The $809,000 improvement was primarily due to the $1 million of other income received in Q1 of 2019 from the Loop 303 contract offset by a decrease in the Valencia earnout of $240,000. Turning to net income. Global Water had net income of $2.2 million or $0.10 per share.

Adjusted EBITDA which adjust non-recurring events such as ICFA revenue, Loop 303 proceeds and also adjust for options expense and our equity investment in FATHOM was $16.4 million in 2019, which is up $700,000 or 4.5% compared to 2018.

Adjusted EBITDA was up primarily due to the increases in organic growth as well as the acquisition growth from Turner Ranches and Red Rock. This concludes our update on 2019 results. I'll now pass the call back to Ron..

Ron Fleming Chairman, Chief Executive Officer & President

Thank you, Mike. It is clear excluding one-time revenue recognition events from ICFA, Global Waters topline and connection growth rates continued to be very strong. As we handled this high-growth, we intend to remain at the forefront of the water management industry and advance our mission of achieving efficiency and consolidation.

We truly believe that expanding our platform and applying our expertise throughout our regional service areas and to new utilities will be beneficial to all stakeholders involved.

We appreciate your investment and support of us as we grow Global Water to address important utility, water resource and economic development issues in Arizona and potentially beyond. These highlights conclude our prepared remarks. Thank you. And Mike and I are now available to answer your questions..

Operator

We will now begin the Question-and-Answer Session. [Operator Instructions] The next question comes from Gerry Sweeney from Roth Capital. .

Gerry Sweeney

Just a couple quick questions. I just want to start on the growth side. Obviously, Maricopa going very well connections growing, want to see if you could give a little update just on Coolidge Saint Holdings.

How do we look at that? How does that sort of developed an emerge of the next couple of years?.

Ron Fleming Chairman, Chief Executive Officer & President

Yes. We always like to talk about growth, Gerry. Thank you. Yes look before I switch just to the Coolidge and Nikola project you're talking about, I mean, look, Arizona has the most inbound transports right now than any other state. Maricopa County has added more jobs than any other county -- in the country.

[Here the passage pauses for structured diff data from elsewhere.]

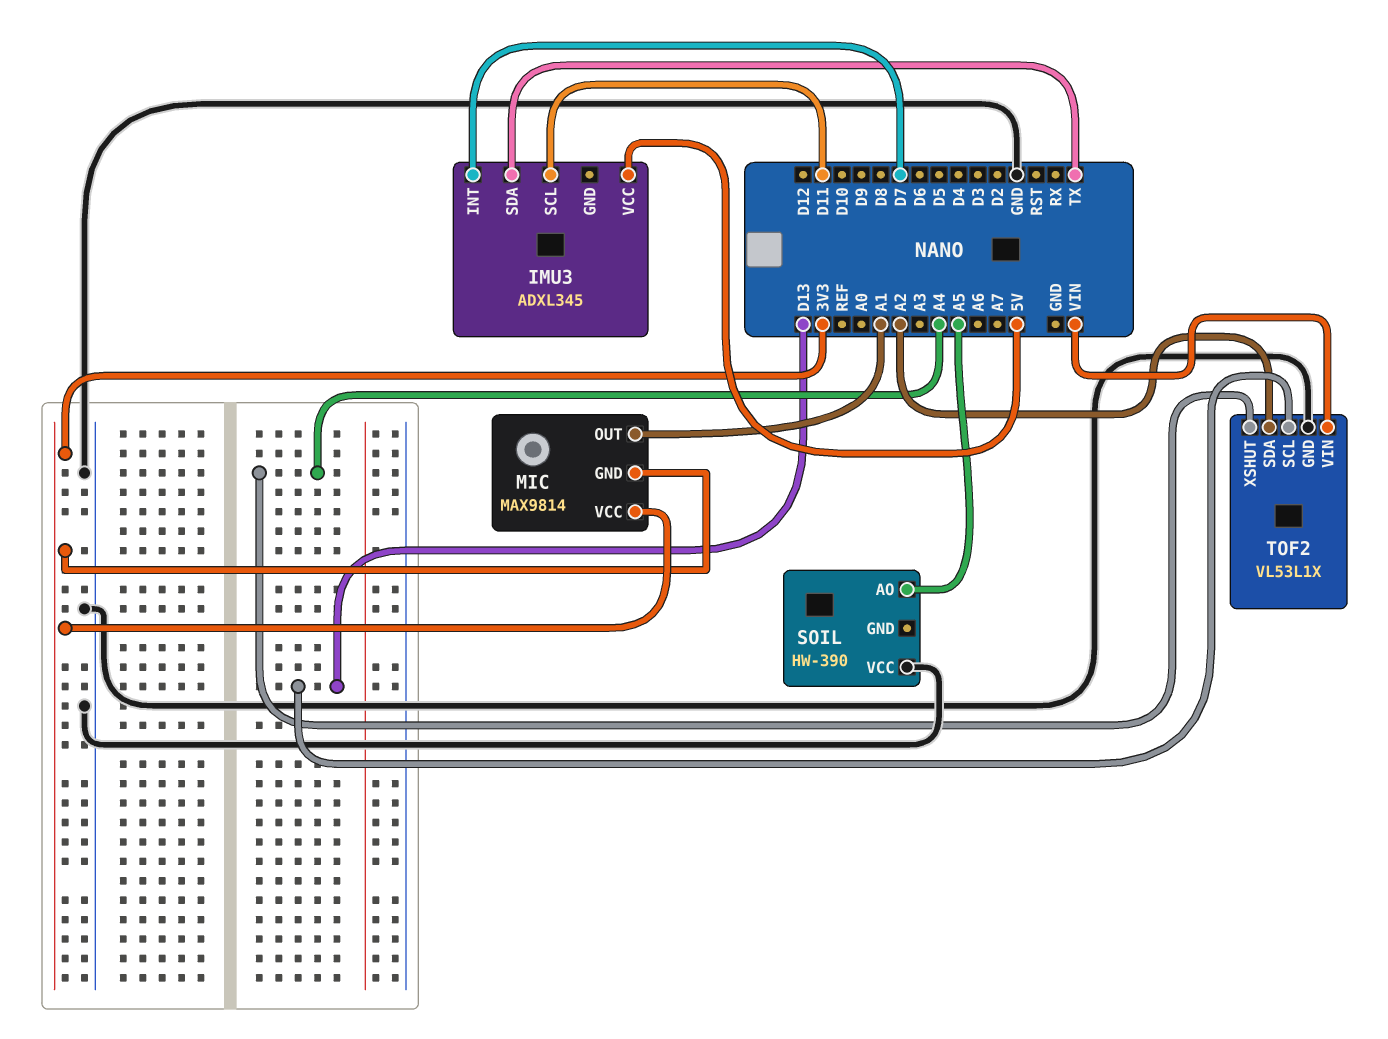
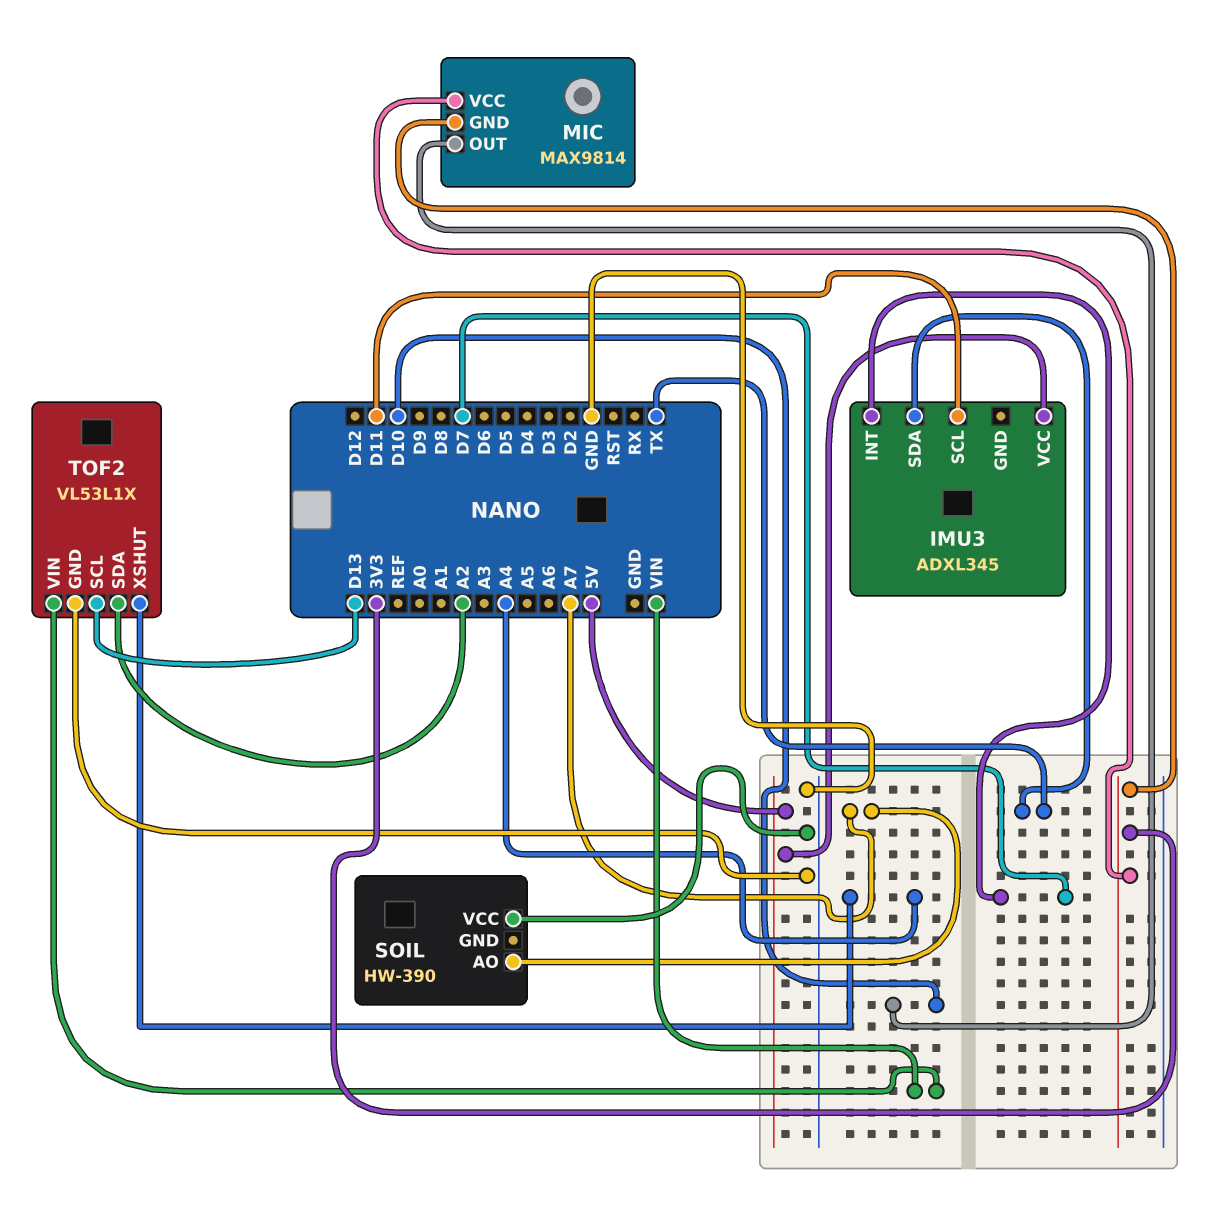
MIC pin OUT: A1 -> D10
SOIL pin AO: A5 -> A7

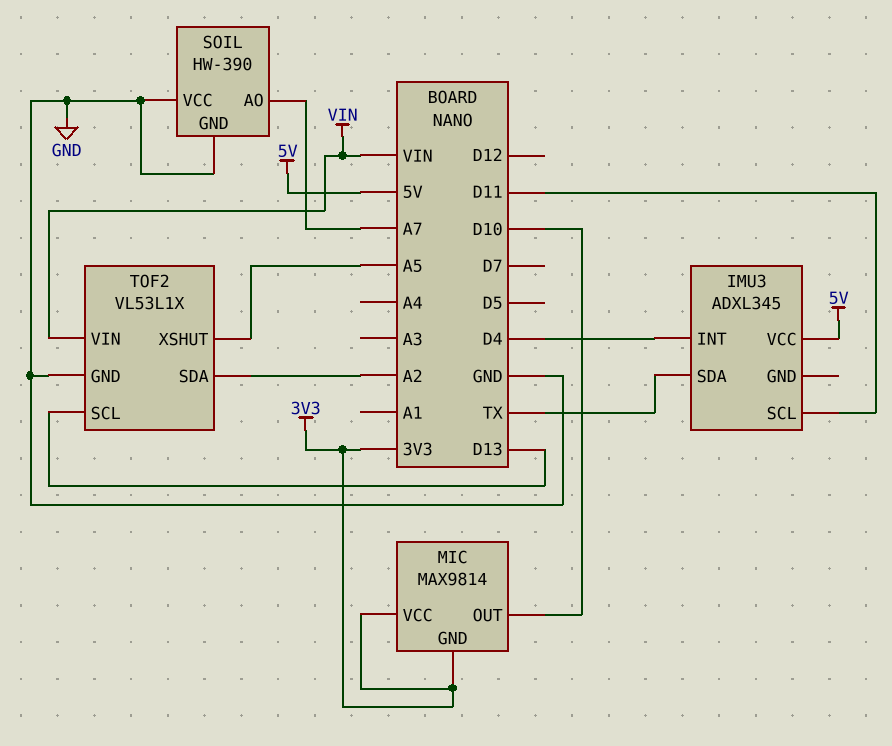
IMU3 pin INT: D7 -> D4
SOIL pin GND: none -> GND
TOF2 pin XSHUT: A4 -> A5

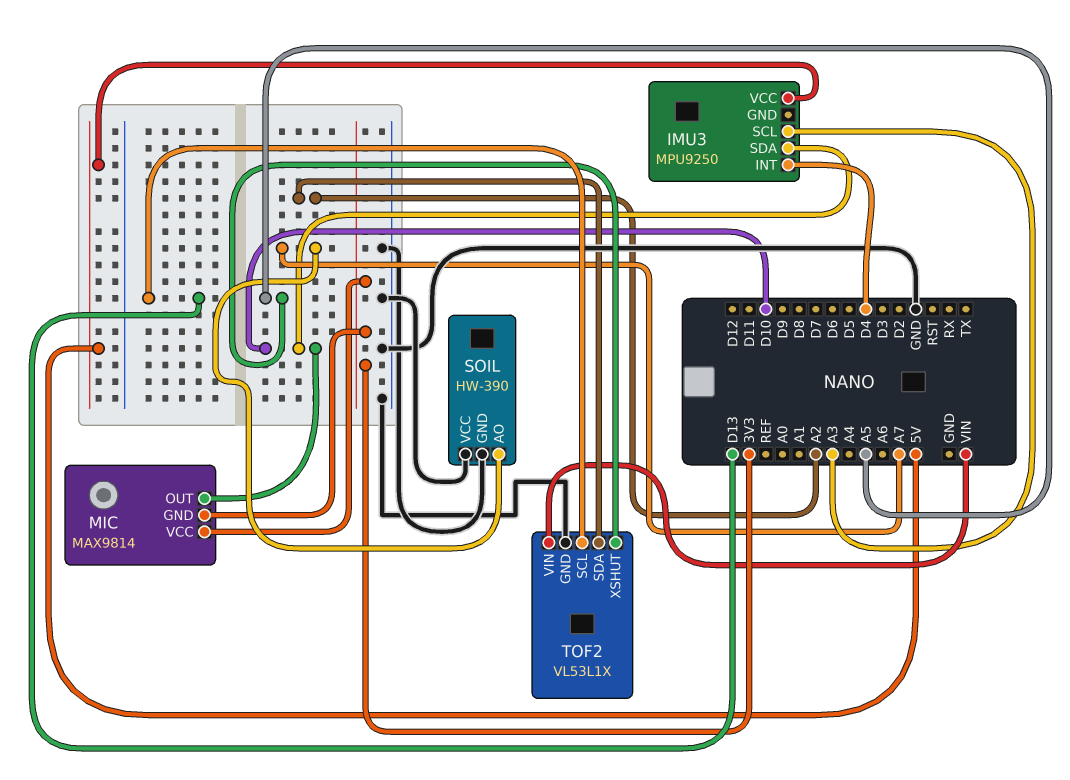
IMU3: ADXL345 -> MPU9250
IMU3 pin SCL: D11 -> A3
IMU3 pin SDA: TX -> D10

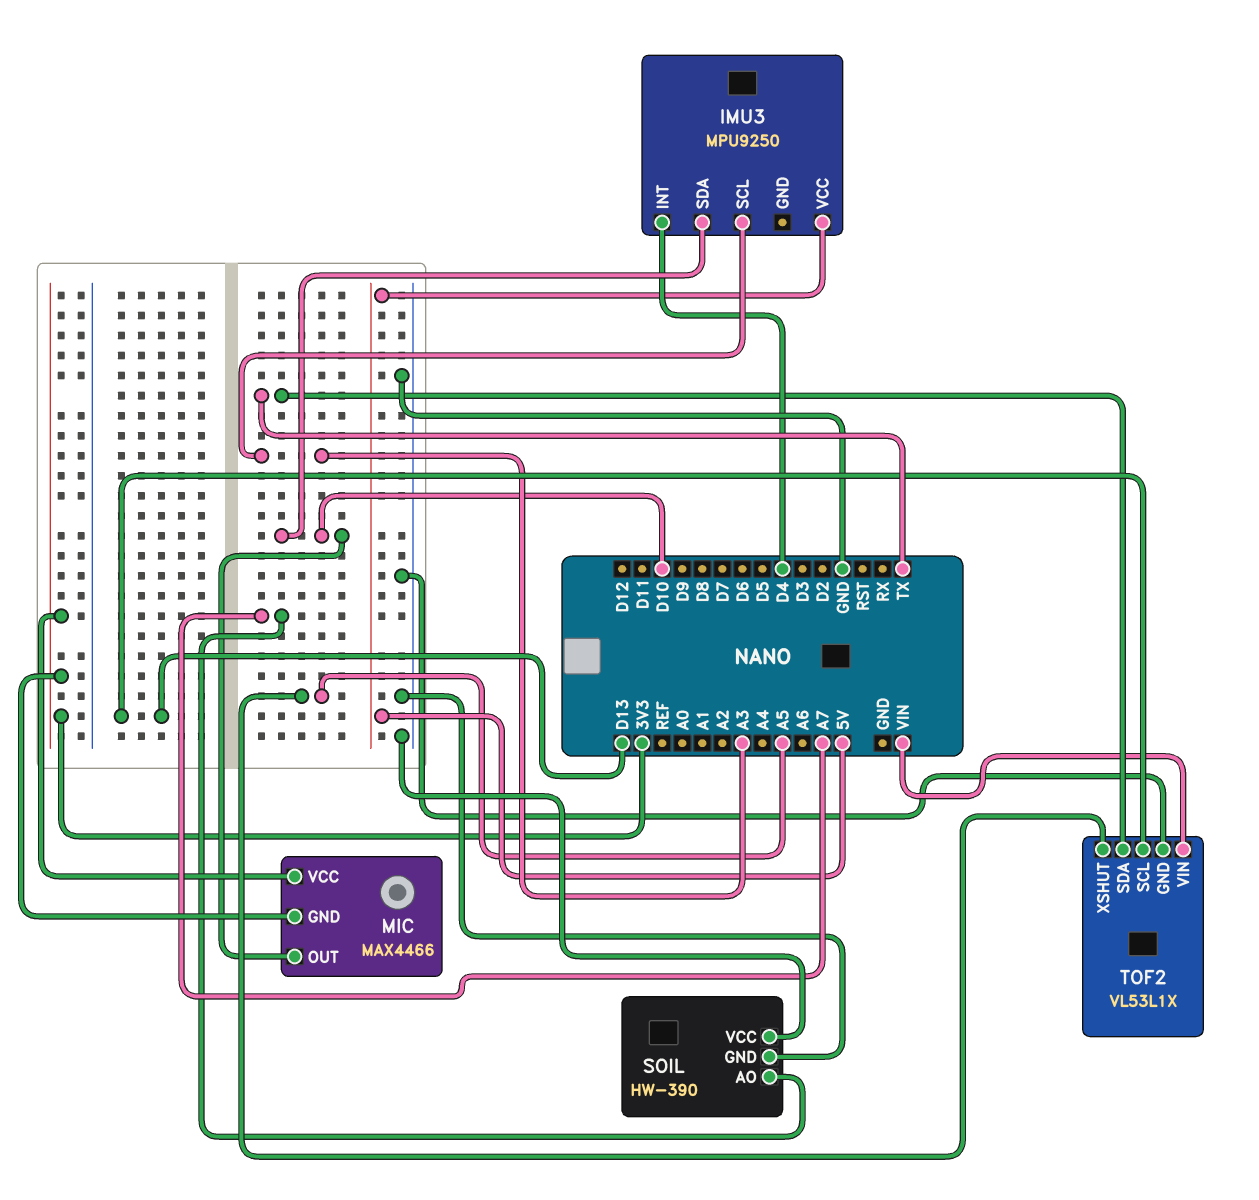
MIC: MAX9814 -> MAX4466
TOF2 pin SDA: A2 -> TX

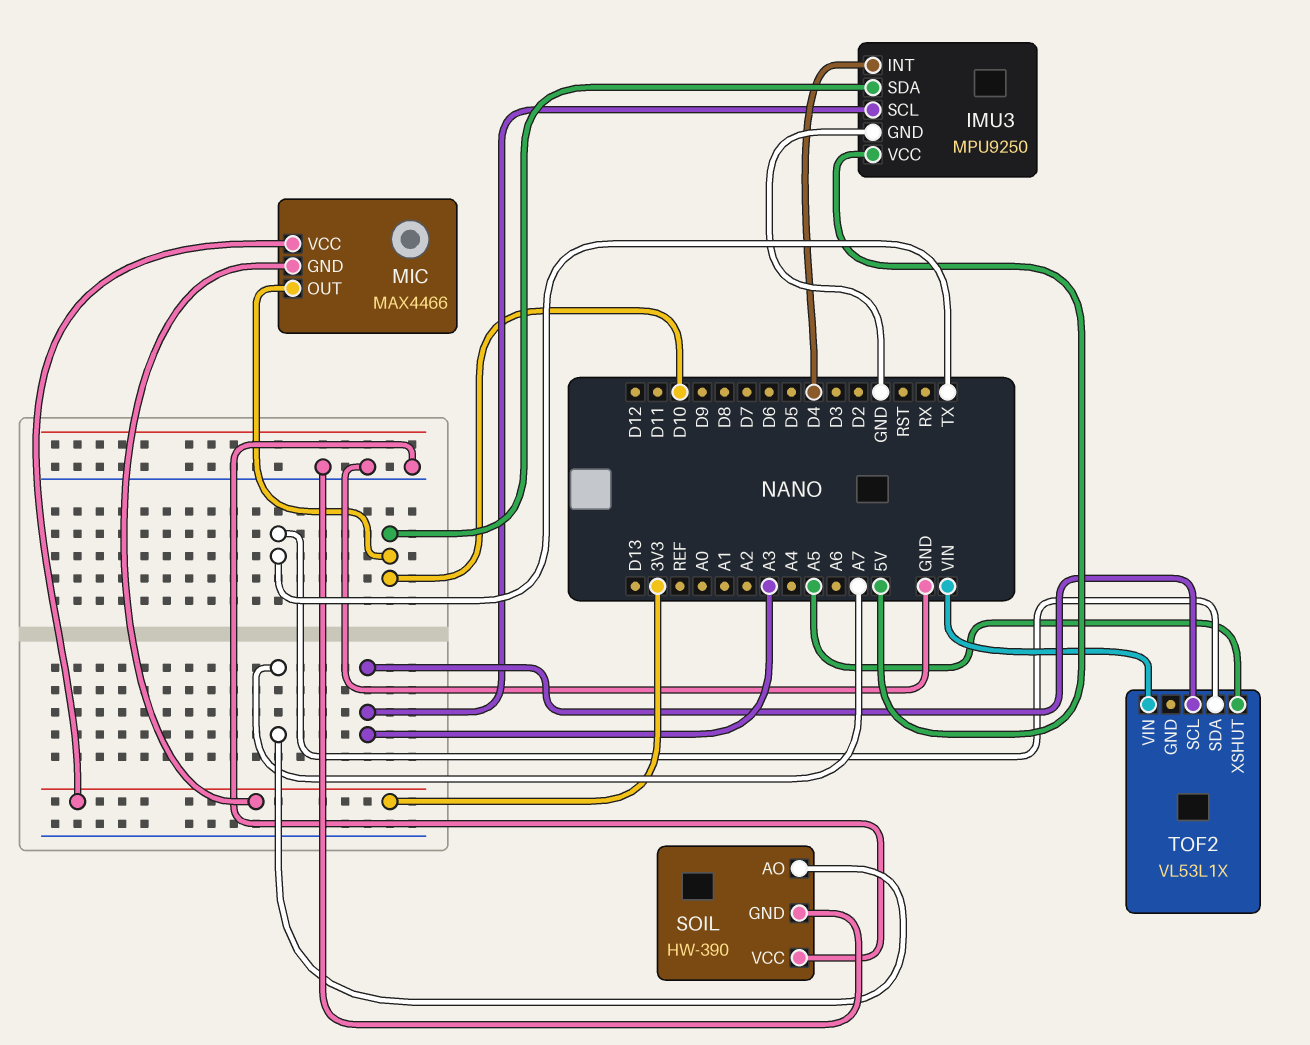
IMU3 pin GND: none -> GND
TOF2 pin GND: GND -> none
TOF2 pin SCL: D13 -> A3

And so -- and this is absolute values not percentages. So Arizona's doing very well. And, and really for the first time, this long sustained recovery and the way our governor's got about it and our communities here, we've really seen industrial and manufacturing and healthcare and lots of other sectors really come in strong and be thriving.

And it's not as much just construction based is what it's been historically. And so we feel really good about where the states at.

And that leads us to the Nikola project because, and these larger kind of industrial parts that are starting to pop up around Metro-Phoenix is because of that greater jobs climate and the cost to develop these types of projects and the cost of labor and all those things. So we think this is just the beginning of these types of projects.

So specifically, just -- I think it was just yesterday or the day before, and you can look it up, Nikola had a press release and announced a merger with a company that's publicly traded on NASDAQ.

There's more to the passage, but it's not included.